Total liabilities of the state-owned companies, i.e. 174.67 billion lei, accounted for 26.2% of GDP. Of these,
total debts (amounts that must be paid within one year and more than one year) of public companies
amounted to a total of 56.52 billion lei, i.e. 8.5% of GDP, of which the total debts of companies subordinated
to the central government were 42.01 billion lei, accounting for 6.3% of GDP, and the total debts of
companies subordinated to local governments amounted to 14.51 billion lei, i.e. 2.2% of GDP.

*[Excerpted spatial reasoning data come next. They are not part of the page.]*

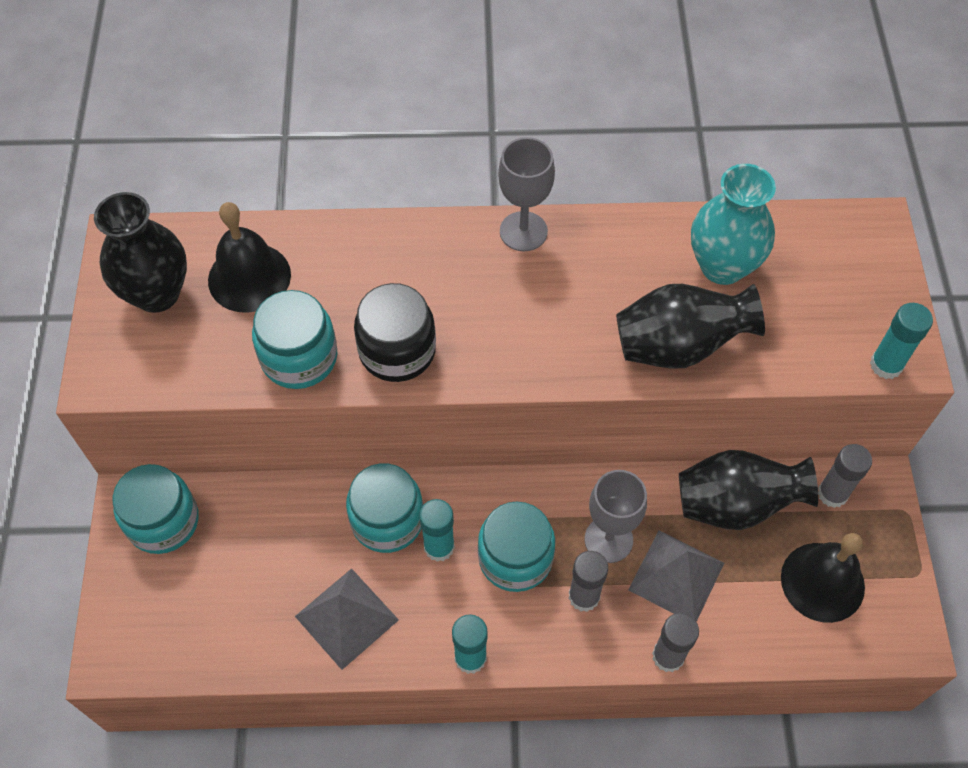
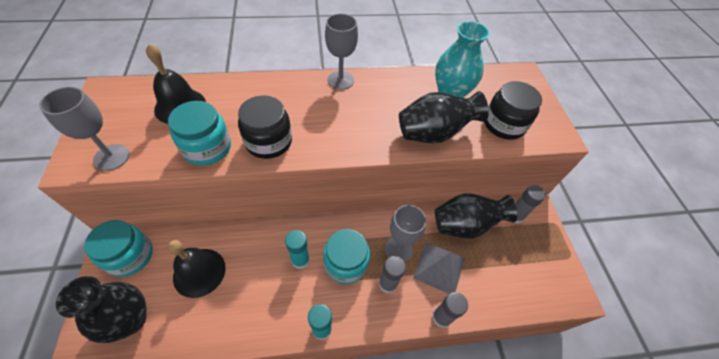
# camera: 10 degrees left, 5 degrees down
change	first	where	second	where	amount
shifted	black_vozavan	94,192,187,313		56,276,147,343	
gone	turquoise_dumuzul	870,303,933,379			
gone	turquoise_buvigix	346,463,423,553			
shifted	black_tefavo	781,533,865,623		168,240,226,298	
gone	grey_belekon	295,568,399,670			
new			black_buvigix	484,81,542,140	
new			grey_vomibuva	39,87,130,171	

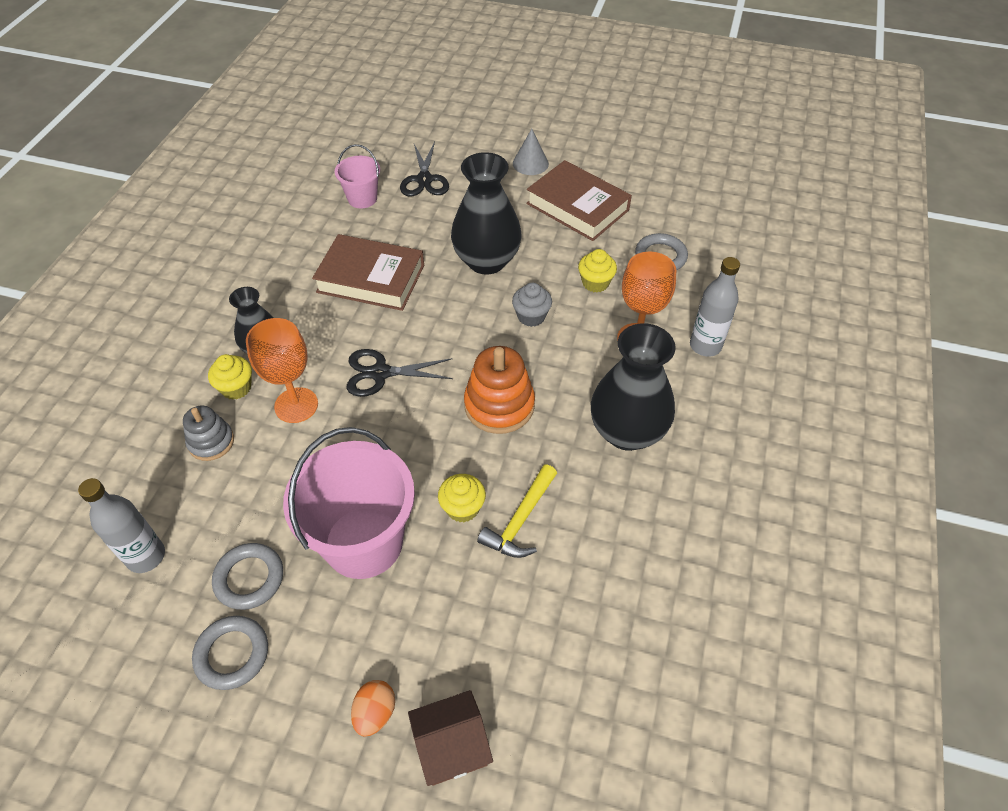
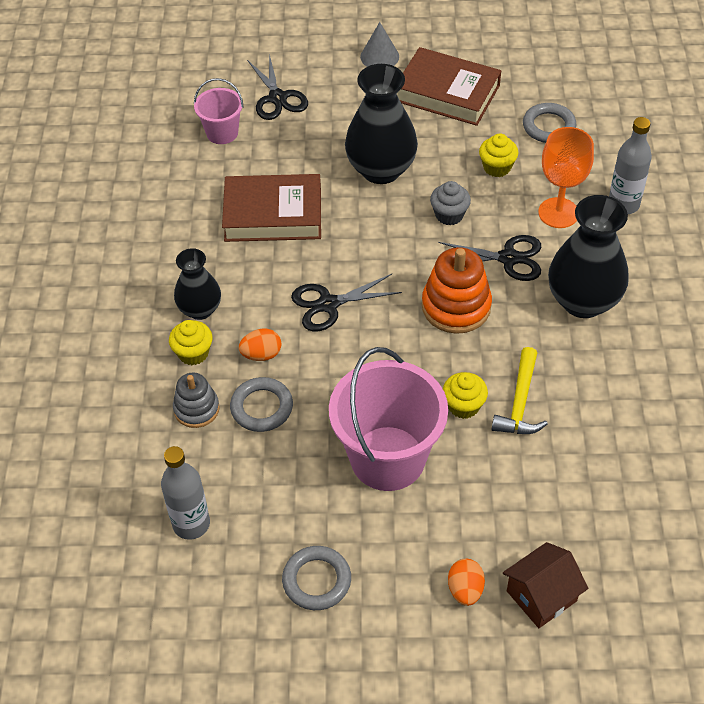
# camera: 15 degrees left, 0 degrees up
change	first	where	second	where	amount
swapped	orange_vomibuva	246,318,318,423	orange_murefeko	239,328,282,361	
shifted	grey_rubekodak	212,543,283,610		230,377,293,432	
new			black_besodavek	438,235,541,281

Of the total debt, the arrears of public companies amounted to 25.99 billion lei, which is 3.9% of GDP. Of
these, the arrears of companies subordinated to the central government amounted to 17.61 billion lei (2.6%
of GDP) and the arrears of companies subordinated to local government amounted to 8.38 billion lei (1.3% of
GDP).
The SOEs indebtedness calculated according to the formula (Total Debts/Total Assets was 32.36%, of which
28.79% for the public companies subordinated to the central government and 50.45% for the public
companies subordinated to the local governments.
In 2014, the public companies ran a loss of 7.32 billion lei, accounting for 1.1% of GDP, with the profit of
public companies amounting to 3.22 billion lei, i.e. 0.48% of GDP.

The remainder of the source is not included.